The district court concluded that Mr. Mazzola presented material issues of
fact as to whether he is a qualified individual with a disability, but concluded that he
failed to show that he was not selected to work in the canteen because he was
disabled. See Farley v. Nationwide Mut. Ins. Co.,
197 F.3d 1332, 1334 (11th Cir.
1999) (“The ADA requires that a plaintiff prove by a preponderance of the evidence
that she was discriminated against ‘because of’ [his] disability.”). The district court
highlighted that Mr. Mazzola presented no evidence that the defendants considered
his disability in determining whether he would be assigned to work in the canteen.
Mr. Mazzola contends that his name was “on the list” of prisoners to be considered
for the position, and from that, he concludes that he was not selected to work in the
canteen because of his disability. The district court also noted the defendants
asserted that Mr. Mazzola would not have been chosen for the canteen position
regardless of his disability, and that Mr. Mazzola failed to show that he had the
necessary skills, aptitude, and/or test scores to be selected to work in the canteen. 2
We agree with the district court’s review of the record. On appeal, Mr.

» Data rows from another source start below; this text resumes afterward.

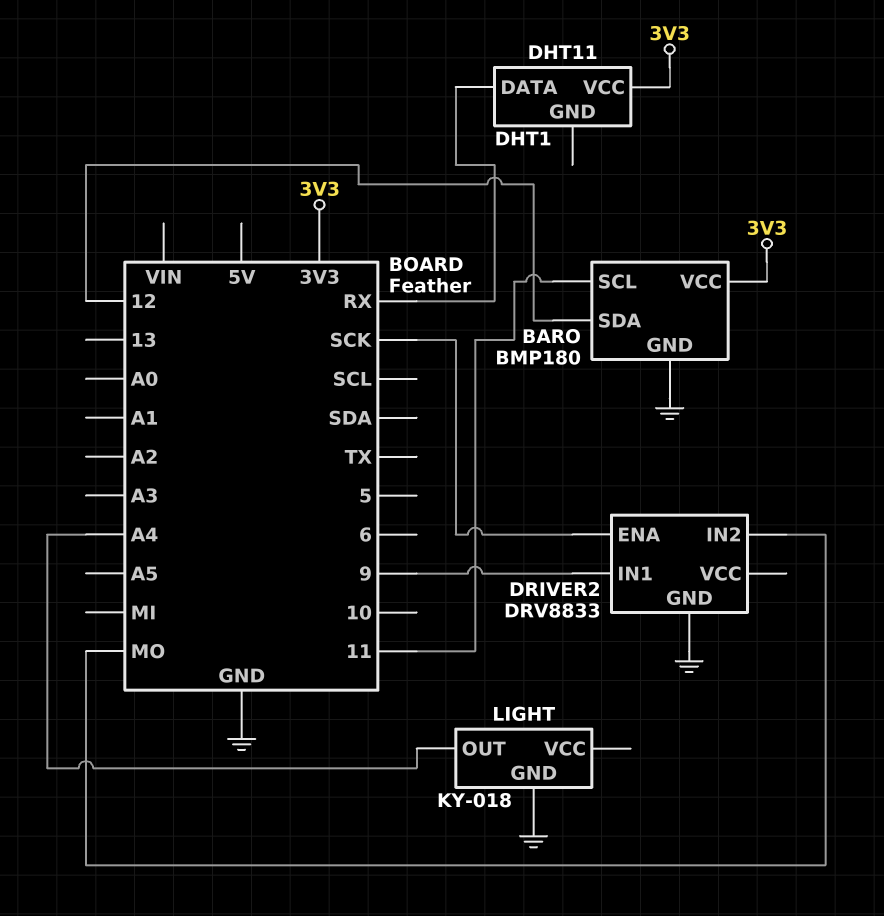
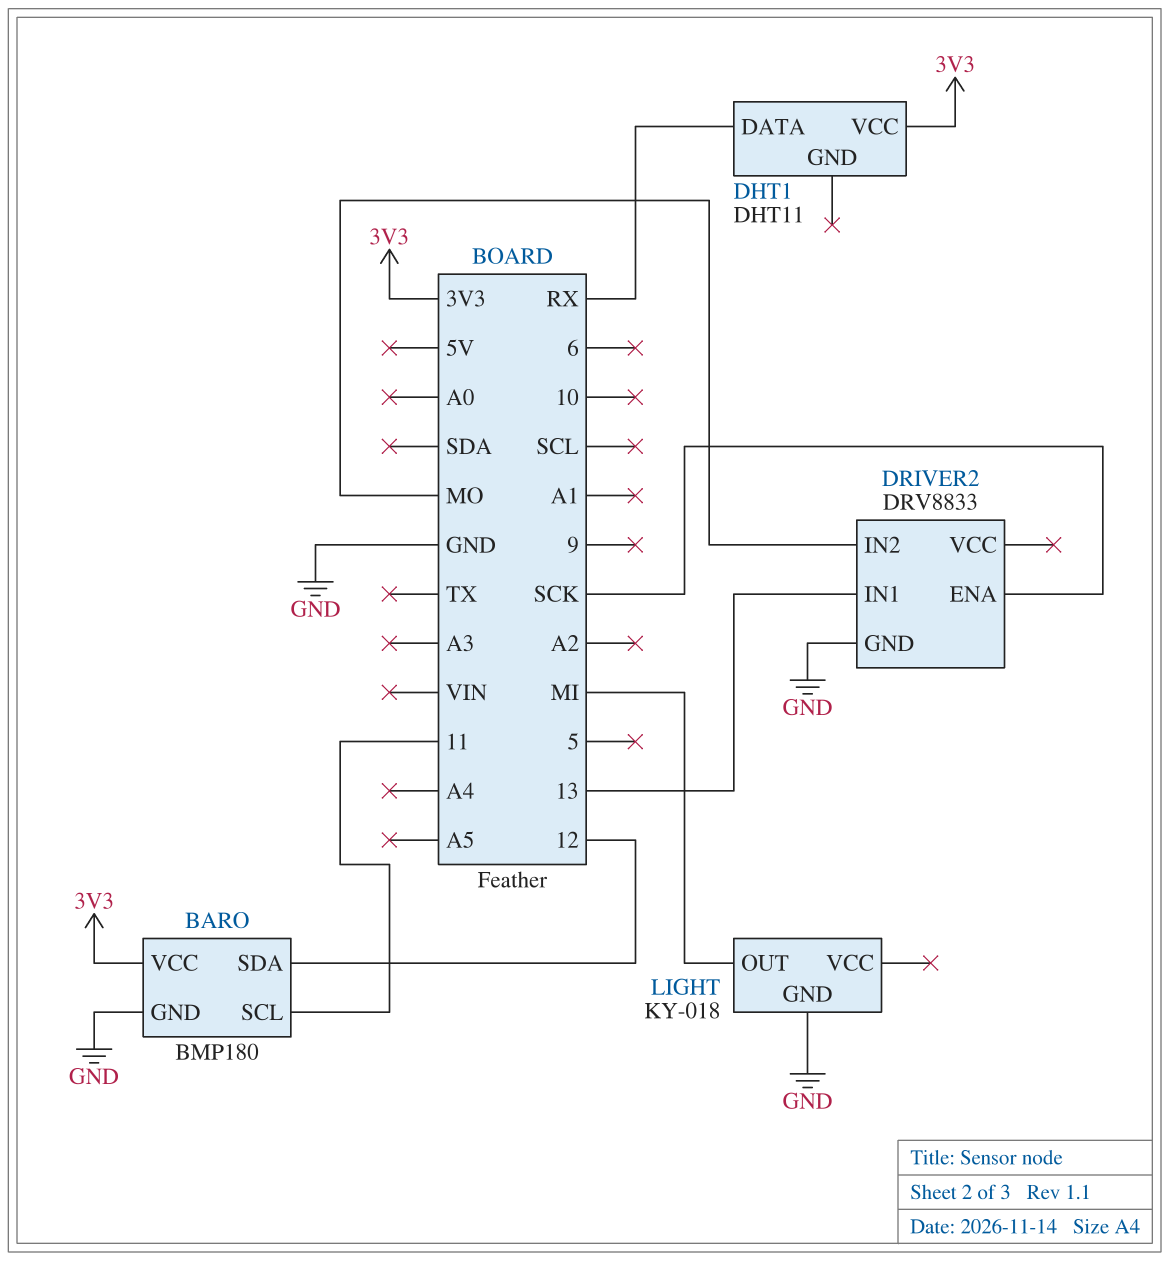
DRIVER2 pin IN1: 9 -> 13
LIGHT pin OUT: A4 -> MI

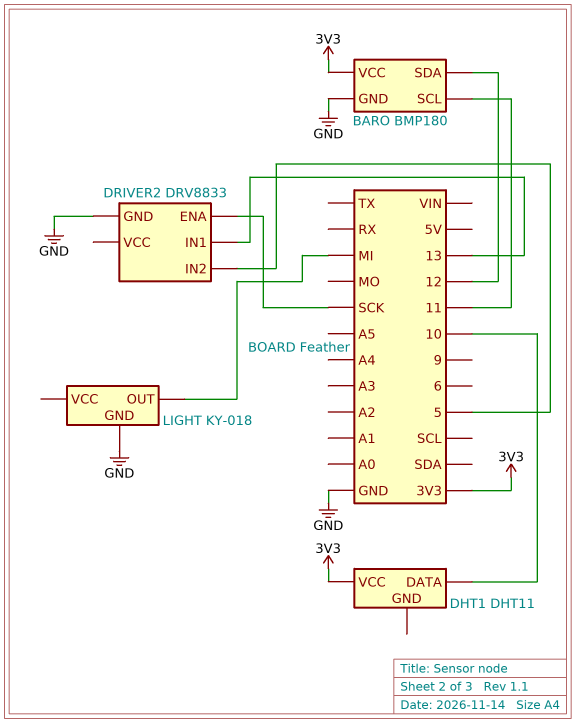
DHT1 pin DATA: RX -> 10
DRIVER2 pin IN2: MO -> 5

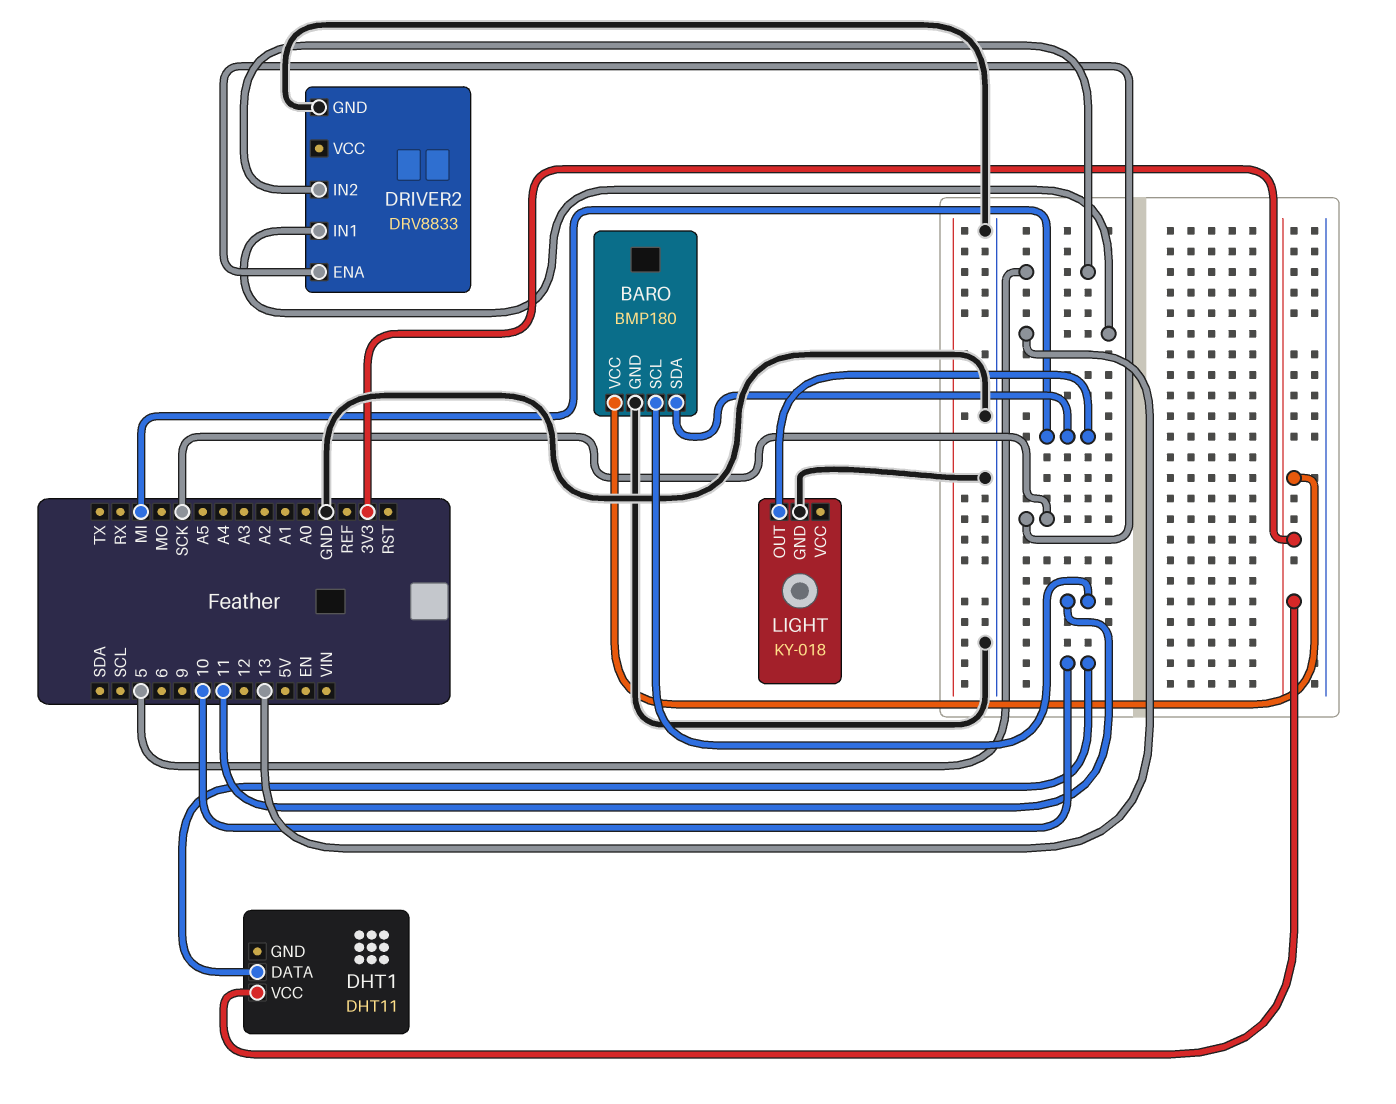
BARO pin SDA: 12 -> MI

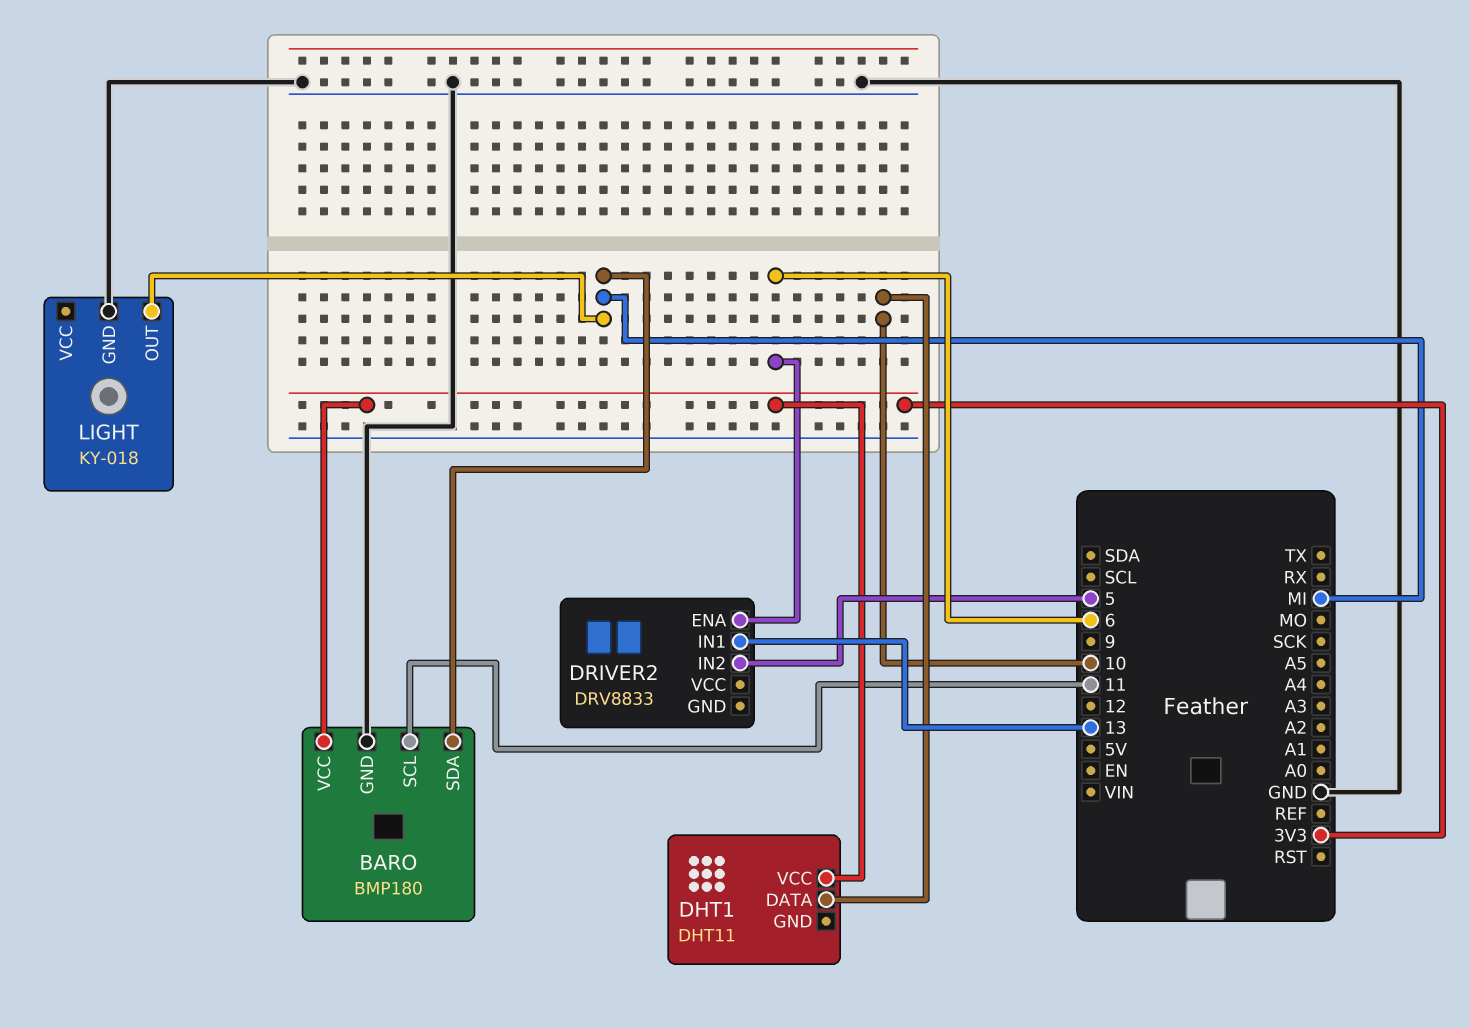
DRIVER2 pin ENA: SCK -> 6
DRIVER2 pin GND: GND -> none

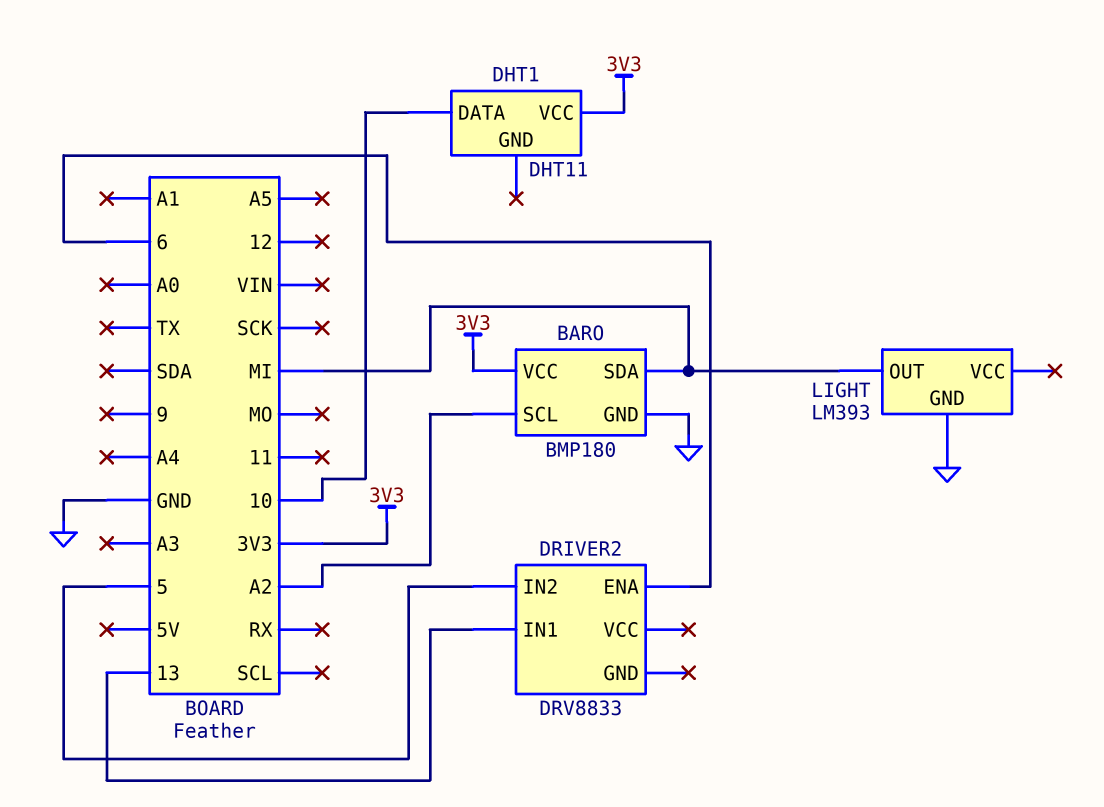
BARO pin SCL: 11 -> A2
LIGHT: KY-018 -> LM393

Mazzola does not cite any evidence—or point to evidence ignored by the district
2
The defendants argued that Mr. Mazzola cannot establish that he was discriminated against
because CCI would have never assigned him to work in the canteen regardless of his physical
abilities. The record shows that to be assigned to the canteen, an applicant must have the
“appropriate skills and or aptitude to perform the daily duties of a canteen operator,” and that
assignment is dependent on the prisoner’s offense, disciplinary history, basic education test scores,
and social security status.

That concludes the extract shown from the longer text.